# Furs wanted



## RoyalOaksRanch (Nov 14, 2003)

I am wanting to get some critters to practice mounting (taxidermy) 
Weasels, gray fox, raccoons, coyote, badger muskrat, mink, beaver etc. full or 3/4, Legs with all pads and claws must be intact, or if its a shoulder cape obviously dont need all that...
If you are too far from Calif Ill need them to be already dry tanned. (not just salted and air dried, I mean actually dry tanned ready to rehydrate and mount) 
If you are close to Calif I can take wet tanned or raw. Must be frozen and sent in an ice chest (walmart styro ones are really cheap) 
Also let me know if you are IN Calif. As in order to buy raw furs from my own state I have to get a dealers license. If its tanned I dont need a license...Figure THAT one out LOL
Ears, lips, eyes and nose must be split unless they are sent whole body frozen. 
If you have anything in your freezer from last season that is fine.

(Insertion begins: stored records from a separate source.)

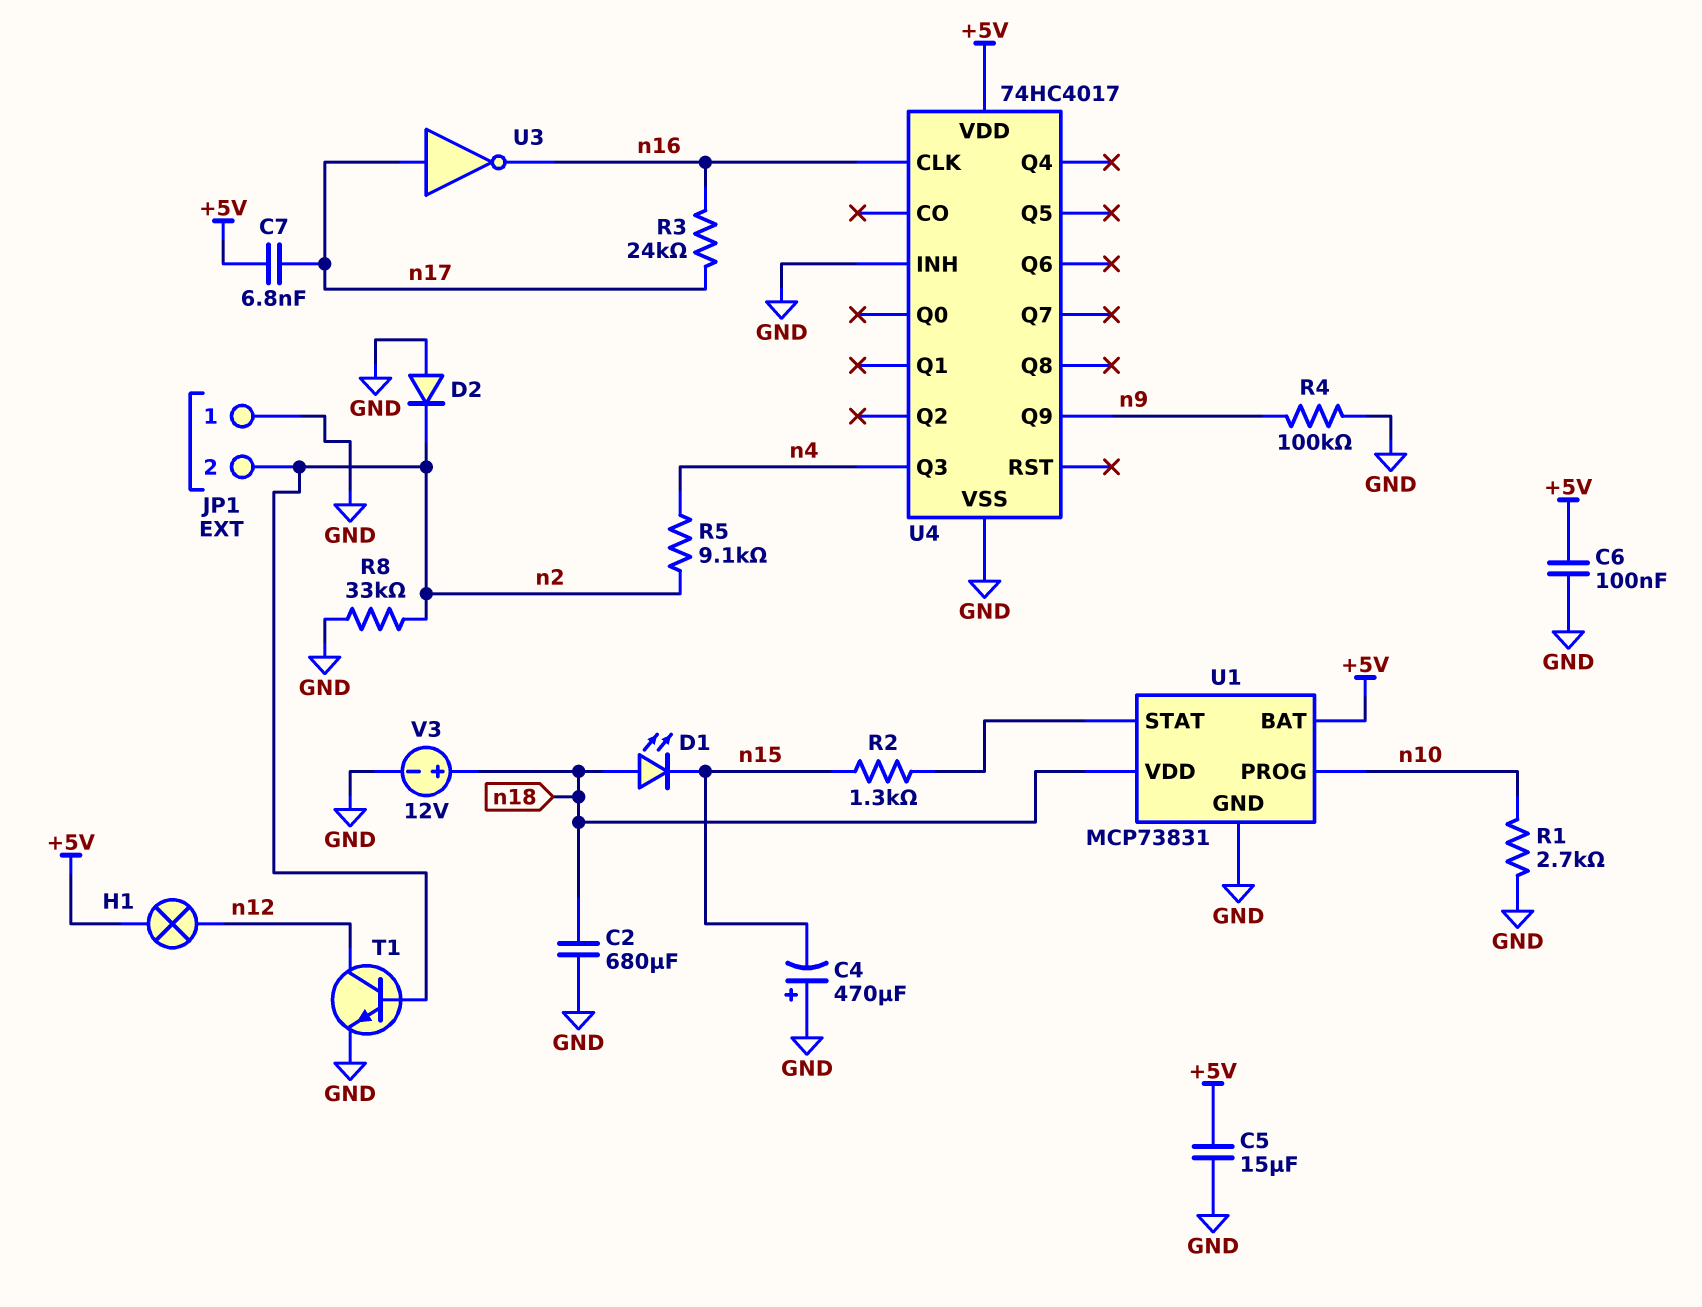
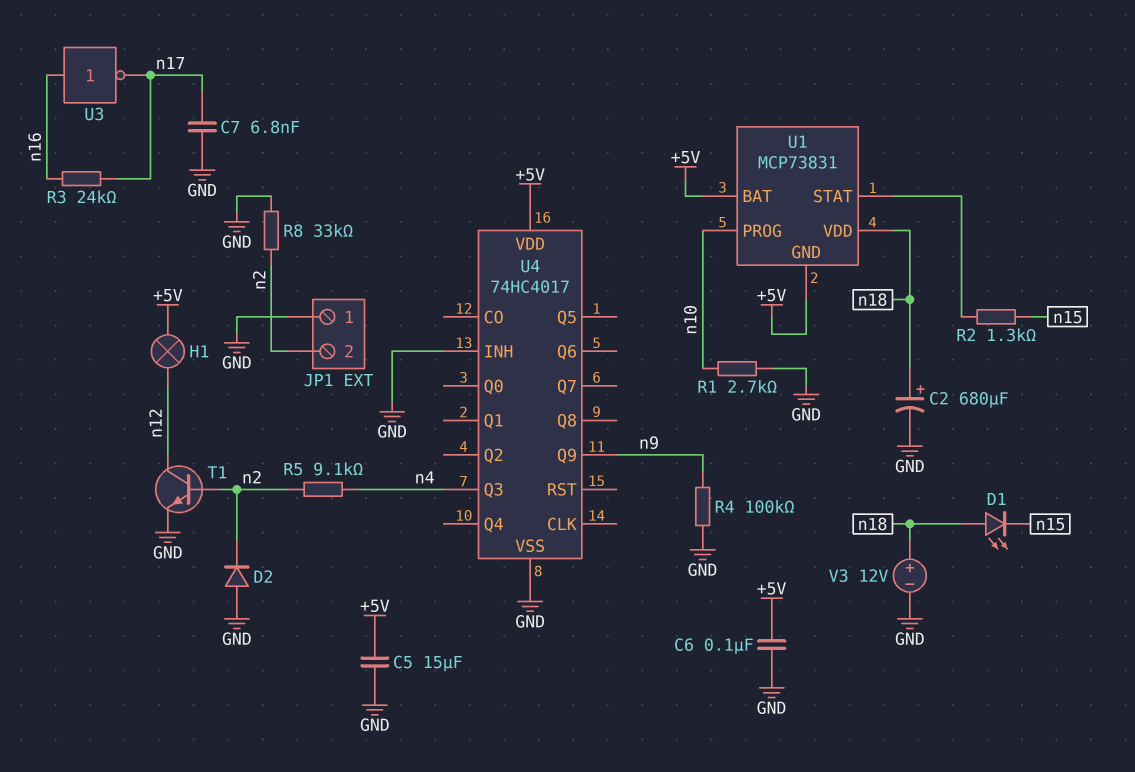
C2: 680uF (GND, n18) -> 680uF (plus n18, minus GND)
C4: 470uF (plus GND, minus n15) -> none
C7: 6.8nF (+5V, n17) -> 6.8nF (GND, n17)
U1 pin GND: GND -> +5V
U3: NOT (in n17, out n16) -> NOT (in n16, out n17)
U4 pin CLK: n16 -> none

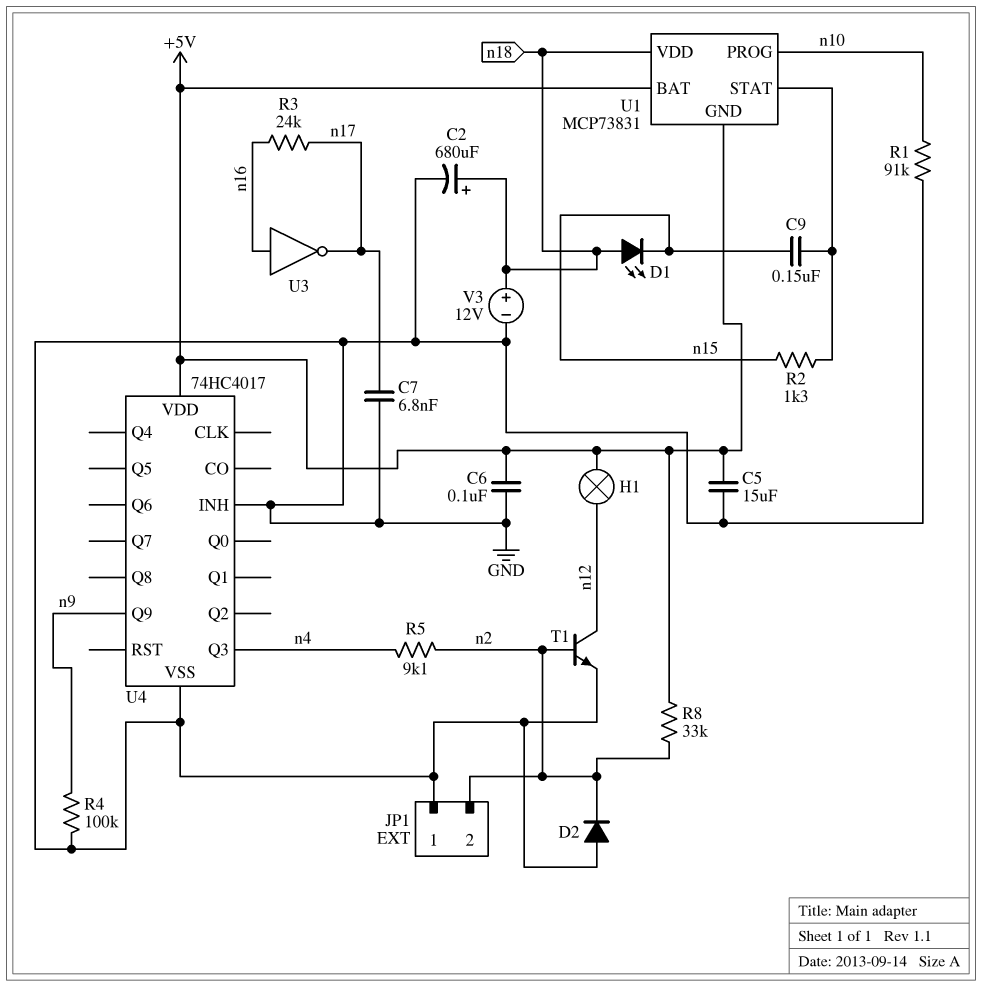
C9: none -> 150nF (U1/STAT, n15)
R1: 2.7k (GND, n10) -> 91k (GND, n10)
R8: 33k (GND, n2) -> 33k (+5V, n2)

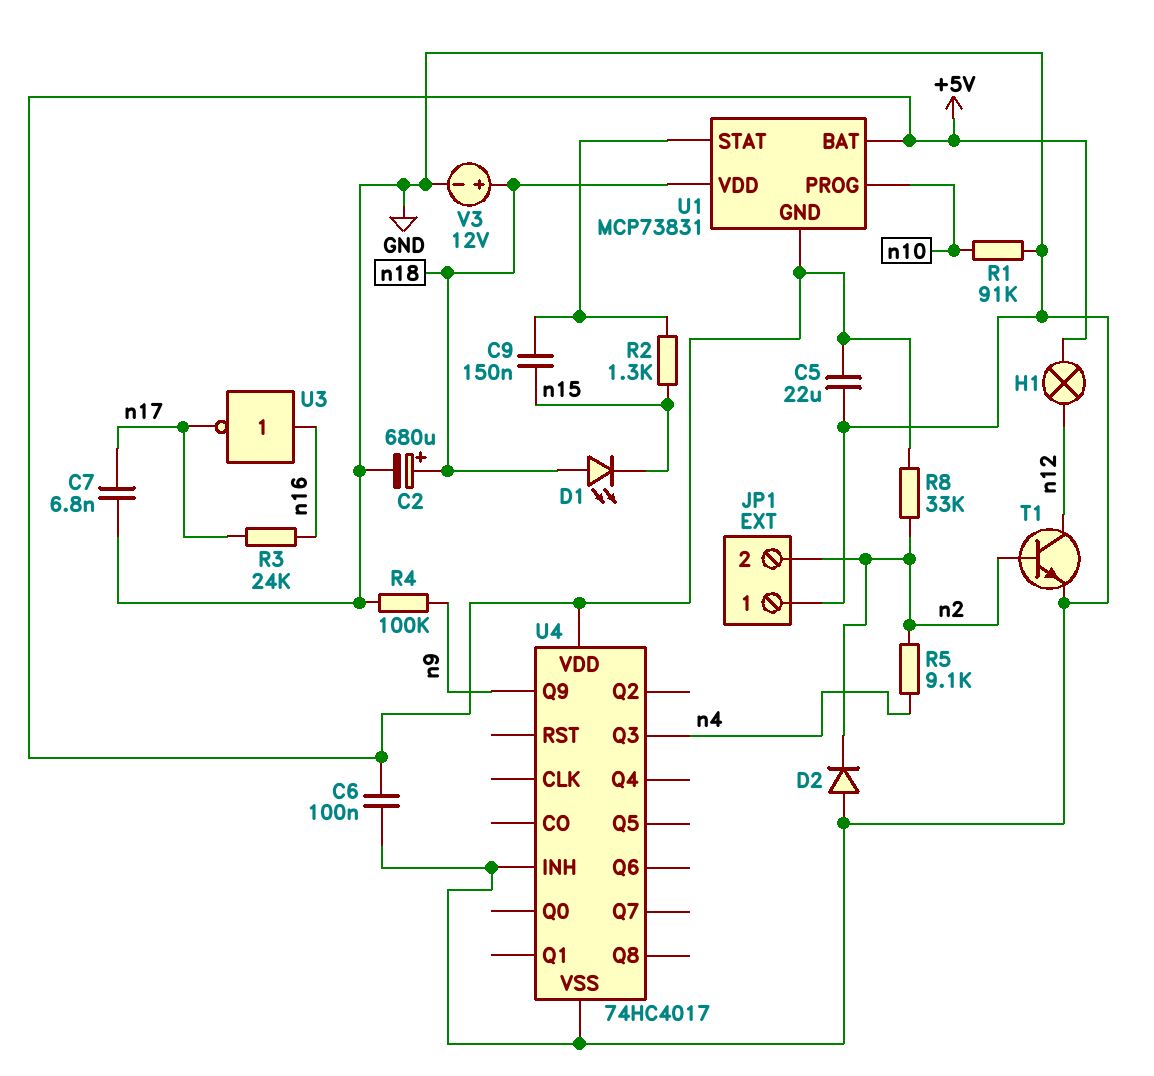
C5: 15uF (+5V, GND) -> 22uF (+5V, GND)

Id prefer winter furs. but summer fur is okay for smaller specimens. 
Basically looking for some relatively cheap stuff to practice on. 
Please list what you have, what you want for it including the shipping to 95252. And I will look it up to see if I can legally have it here in Calif. For example red fox are illegal here .... 
All critters must have proper tags (if required) and must come with a bill of sale and your trapper or hunter license or fur dealer license so I can have proof it was legally taken and that I didnt poach it LOL..
I am ecspecially interested in a badger, grey fox, and a small young raccoon.

Id like to set up a deal with a trapper (or hunter) that can supply me with the critters I cant get here myself. Also if you shoot them please dont shoot them in the head. I cant fix that...


----------



## shadowwalker (Mar 5, 2004)

Have you tried the hunting/trapping forums on internet. Or in the back of magazines like fur fish and game?


----------



## RoyalOaksRanch (Nov 14, 2003)

shadowwalker said:


> Have you tried the hunting/trapping forums on internet. Or in the back of magazines like fur fish and game?


 Most the ones Ive joined and tried have very little activity. Do you have any you might recomend?


----------



## Bearfootfarm (Jul 13, 2006)

They will become more active now that Fall is approaching. They tend to slow some when seasons arent open Try the ones dedicated to "Varmint" hunting for furs


----------



## Rockin'B (Jan 20, 2006)

RoyalOaksRanch said:


> Most the ones Ive joined and tried have very little activity. Do you have any you might recomend?



Easily the best hunting and firearm forum on the net:

http://www.24hourcampfire.com/ubbthreads/ubbthreads.php


----------



## RoyalOaksRanch (Nov 14, 2003)

Thanks  Ill try that one


----------



## tobo6 (Jan 14, 2003)

Try going to trapperman.com

Very active, and it might take a few days to be admitted because the owner screens everyone to keep the forum safe from protesters.


----------